Breast Cancer Resistance Protein: Structure, Localization, Functions, Significance for Rational Pharmacotherapy

Abstract

INTRODUCTION: Currently, investigation of efflux transport systems of an organism is an important scientific and practical task permitting to more deeply investigate the pharmacokinetics of medical drugs and to optimize pharmacotherapy of a number of diseases. The super family of ABC transporters plays a significant role in transport of biobiotics, the processes of absorption, distribution and excretion of medical drugs from an organism, in realization of undesired drug-drug interactions and development of pharmacoresistance. An important representative of this super family is breast cancer resistance protein (BCRP). AIM: Systematization of the data on BCRP structure, localization, functions, substrates and modulators of its activity. This literature review presents modern data on the molecular and spatial structure of BCRP, its localization in the cell, in organs and tissues. The data from studies of the functions of BCRP in an organism, of its role in the development of undesired drug-drug interactions at different stages of pharmacokinetics are summarized.
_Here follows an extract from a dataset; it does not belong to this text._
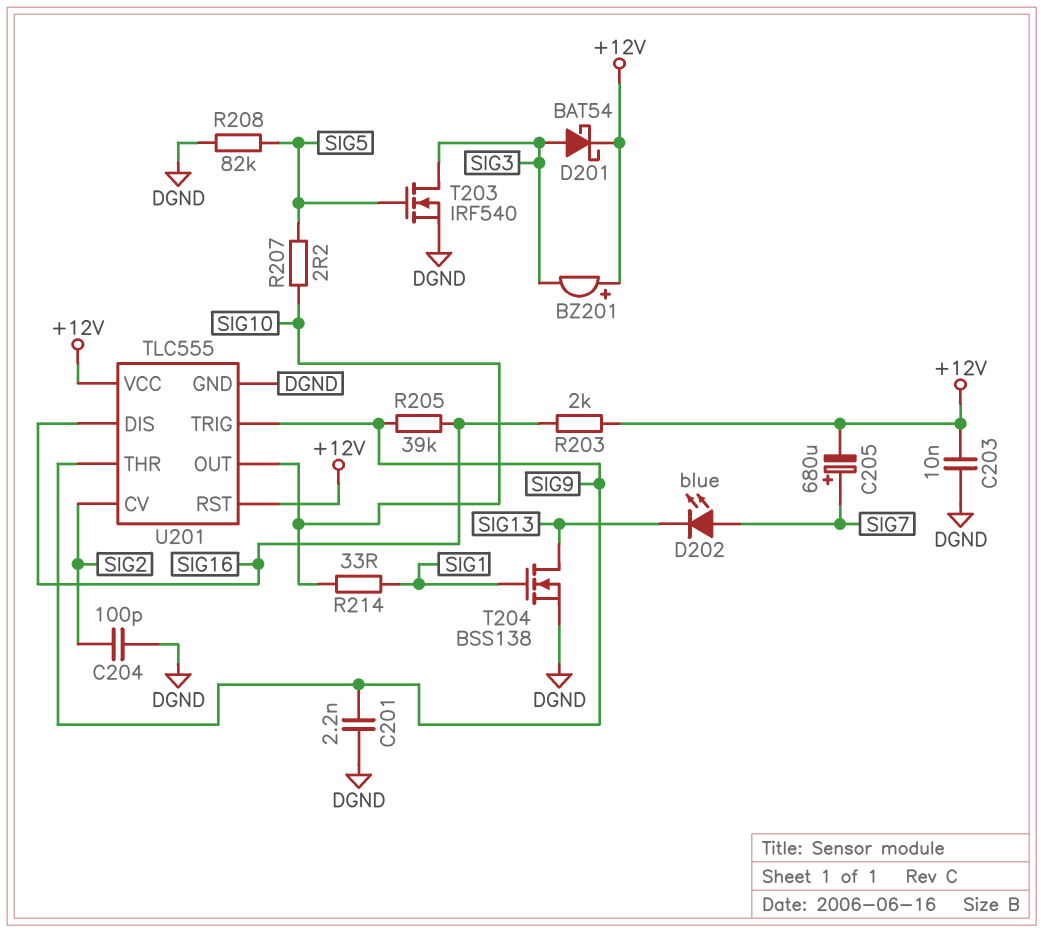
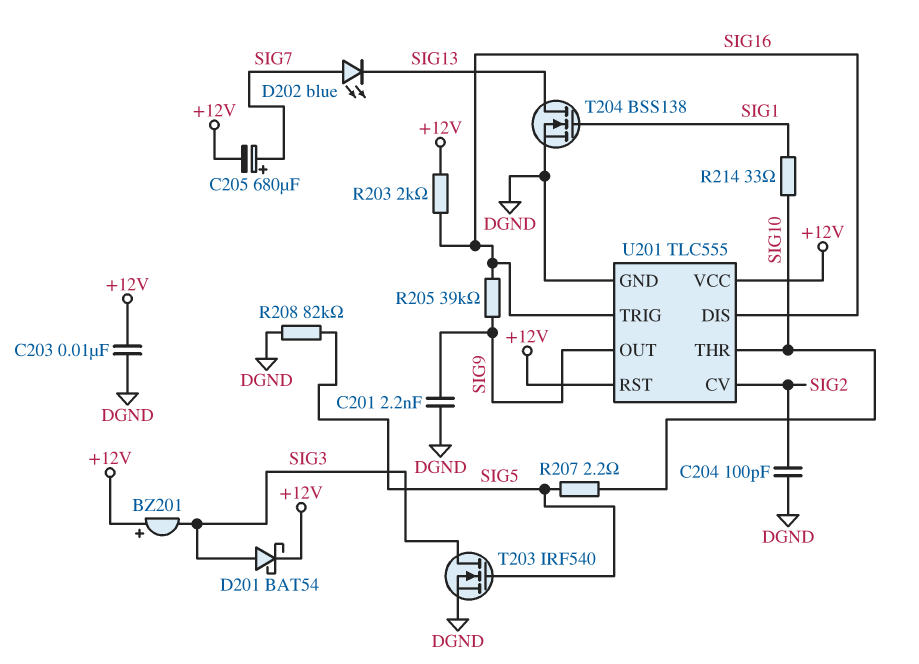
U201 pin OUT: SIG10 -> SIG9
U201 pin THR: SIG9 -> SIG10
U201 pin TRIG: SIG9 -> SIG16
An up-to-date list of medicinal drugs that are substrates and inhibitors of BCRP is given. Modern approaches to testing medical drugs for belonging to BCRP substrates or modulators of its activity are disclosed. CONCLUSION: The significance of BCRP consists in the existence of a wide range of drugs that are its substrates or modulators of its activity. Upon that, of increasing significance is the investigation both of new and long-known medicinal substances for their belonging to substrates, inducers or inhibitors of breast cancer resistance protein, in order to increase the effectiveness of pharmacotherapy and reduce the risk of undesired drug interactions. Search for non-drug substrates and modulators of BCRP activity permits to obtain new markers for conducting effective studies of safe pharmacokinetics both in vitro and in vivo.